Getting a VCF file from a CLUSTAW or a FASTA alignment.
use https://github.com/sanger-pathogens/snp_sites
This program is now part of the main jvarkit
tool. See jvarkit for compiling.
Usage: java -jar dist/jvarkit.jar msa2vcf [options] Files
Usage: msa2vcf [options] Files
Options:
-a, --allsites
print all sites
Default: false
--bcf-output
If this program writes a VCF to a file, The format is first guessed from
the file suffix. Otherwise, force BCF output. The current supported BCF
version is : 2.1 which is not compatible with bcftools/htslib (last
checked 2019-11-15)
Default: false
-c, --consensus
use this sequence as CONSENSUS
-f, --fasta
save computed fasta sequence in this file.
--generate-vcf-md5
Generate MD5 checksum for VCF output.
Default: false
-m, --haploid
haploid output
Default: false
-h, --help
print help and exit
--helpFormat
What kind of help. One of [usage,markdown,xml].
-N, --ignore-n-bases
ignore, to the extent possible N-bases in the reads.
Default: false
-o, --output
Output file. Optional . Default: stdout
-R, --reference_contig_name
reference name used for the CHROM column. Optional
Default: chrUn
--version
print version and exit
20151226
The project is licensed under the MIT license.

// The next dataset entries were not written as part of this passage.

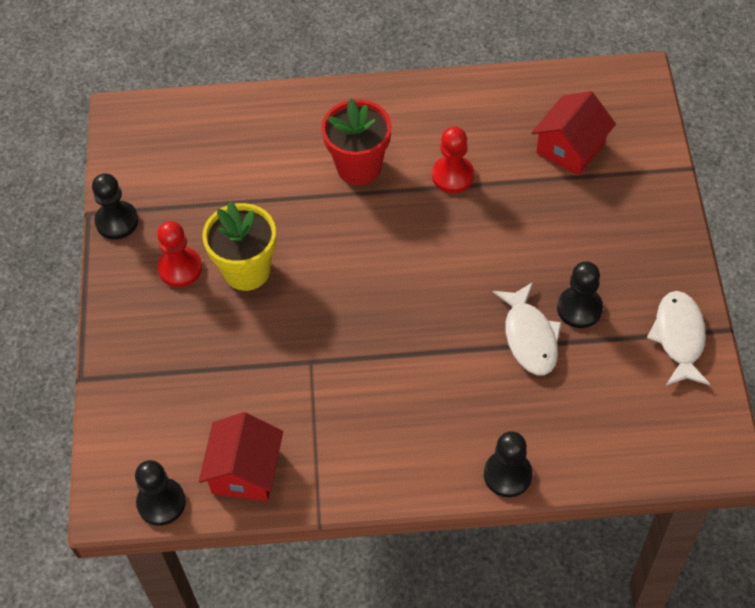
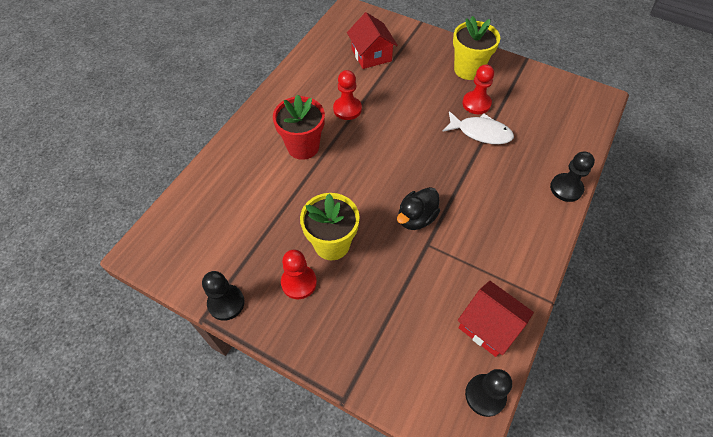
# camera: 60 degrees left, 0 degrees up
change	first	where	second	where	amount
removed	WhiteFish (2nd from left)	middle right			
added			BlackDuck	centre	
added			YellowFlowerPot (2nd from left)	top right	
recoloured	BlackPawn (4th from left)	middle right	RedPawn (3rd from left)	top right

Should you cite msa2vcf ? https://github.com/mr-c/shouldacite/blob/master/should-I-cite-this-software.md
The current reference is:
http://dx.doi.org/10.6084/m9.figshare.1425030
Lindenbaum, Pierre (2015): JVarkit: java-based utilities for Bioinformatics. figshare. http://dx.doi.org/10.6084/m9.figshare.1425030
Deprecated: use https://github.com/sanger-pathogens/snp_sites , though some people told me they still use it for misc reasons.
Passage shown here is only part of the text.